Inter, crowned Serie A champions this month for the first time in 11 years, are suffering like rivals due to the hit from the COVID-19 pandemic, and the club's Chinese owners had been discussing a deal for months to shore up their finances.
The lifeline loan would be granted to Great Horizon Sarl, the Luxembourg-based vehicle through which the Chinese retail giant Suning controls the club, and Inter Milan shares would be pledged to Oaktree as loan collateral, the sources said.
As part of the deal, Oaktree would get a 31% stake currently held by LionRock Capital, a Hong Kong-based investment firm, and at least one place on the club's board, the two sources said.
A third source said Tom Pitts, LionRock's head of Europe, would step down from Inter Milan's board of directors.
Oaktree is also one of the main holders of a 375 million euro bond issued by Inter Milan's media unit expiring in 2022, two sources added.
Chinese retail giant Suning, which has owned Inter Milan since 2016, would retain control with its 68.5% holding.
The deal could be announced as early as Wednesday, one source added.
Oaktree, Lionrock and Suning all declined to comment.

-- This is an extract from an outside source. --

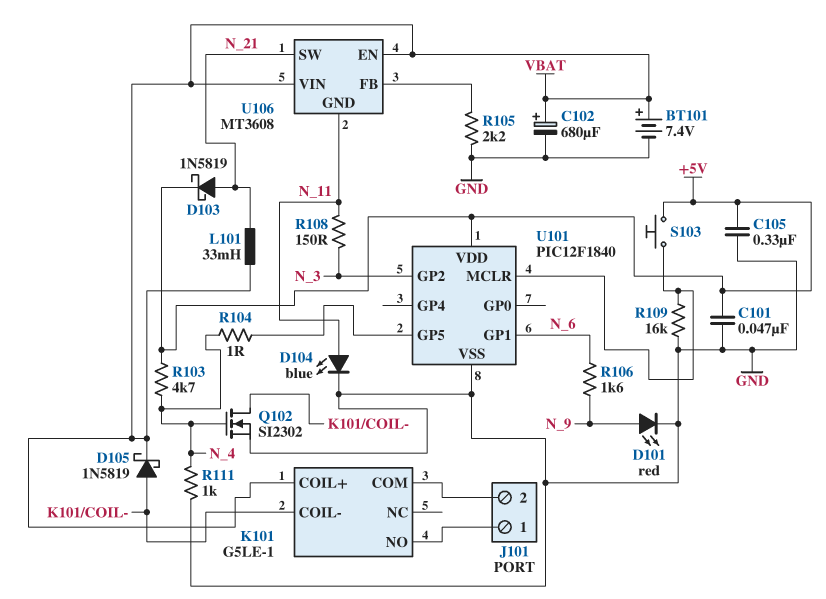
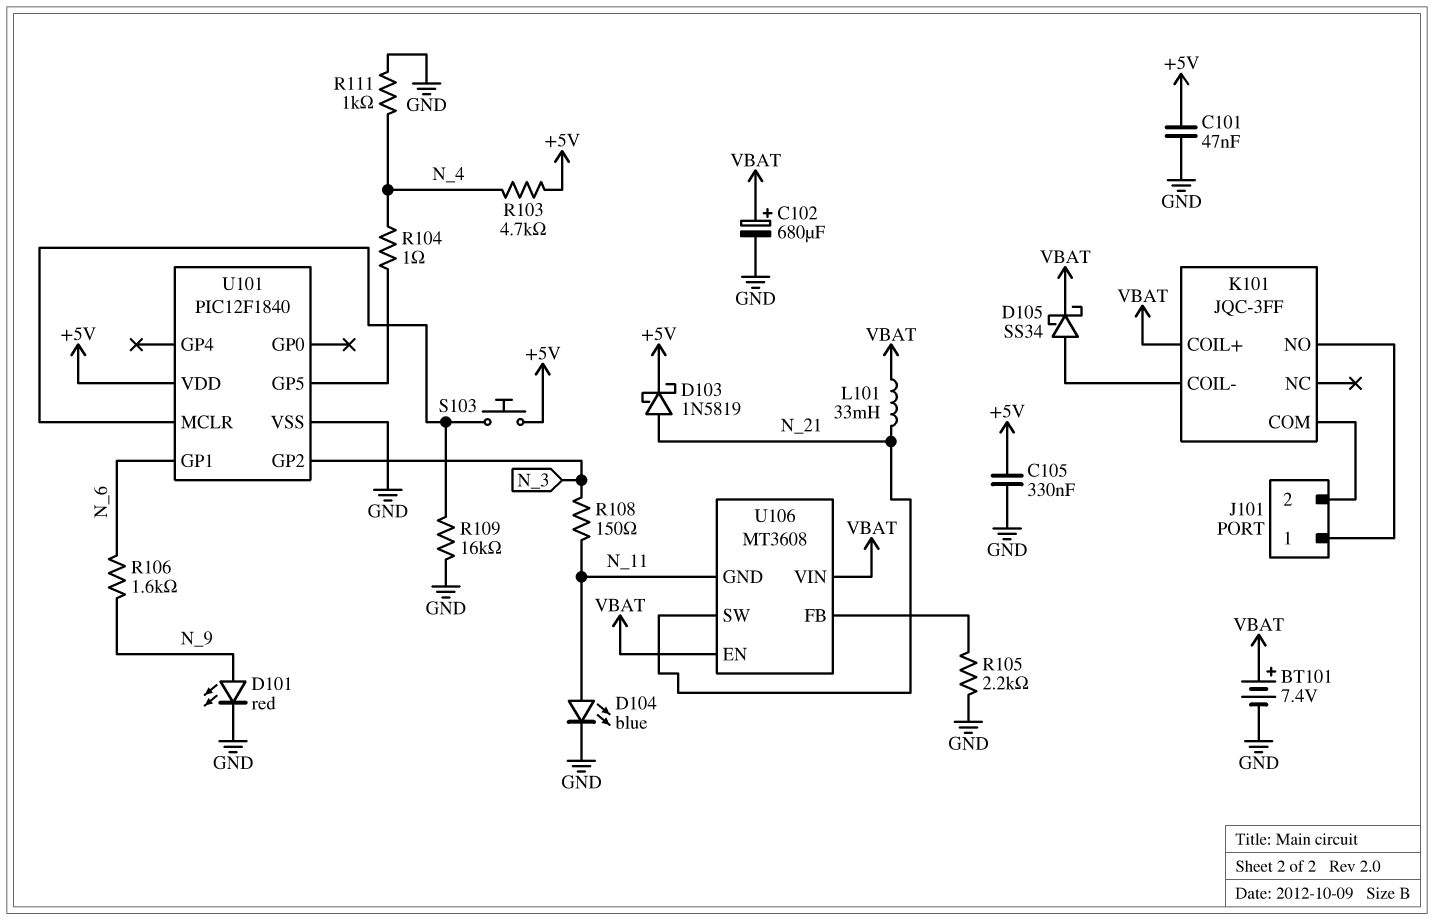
D105: schottky 1N5819 (A K101/COIL-, K VBAT) -> schottky SS34 (A K101/COIL-, K VBAT)
K101: G5LE-1 -> JQC-3FF
Q102: NMOS SI2302 (G N_4, D K101/COIL-, S GND) -> none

Inter Milan were one of the three Italian founding members, alongside Juventus and AC Milan, of the European Super League, a breakaway project which collapsed days after its announcement.
Inter are facing a drop in revenues due to the coronavirus pandemic, as matches are played in empty stadiums and companies cut sponsorship budgets. New spending restrictions on soccer clubs imposed by Chinese authorities further complicate matters.
Inter Milan CEO Giuseppe Marotta last week said the Italian club must reduce its wage bill to keep its business sustainable in the face of the financial difficulties caused by the COVID-19 pandemic.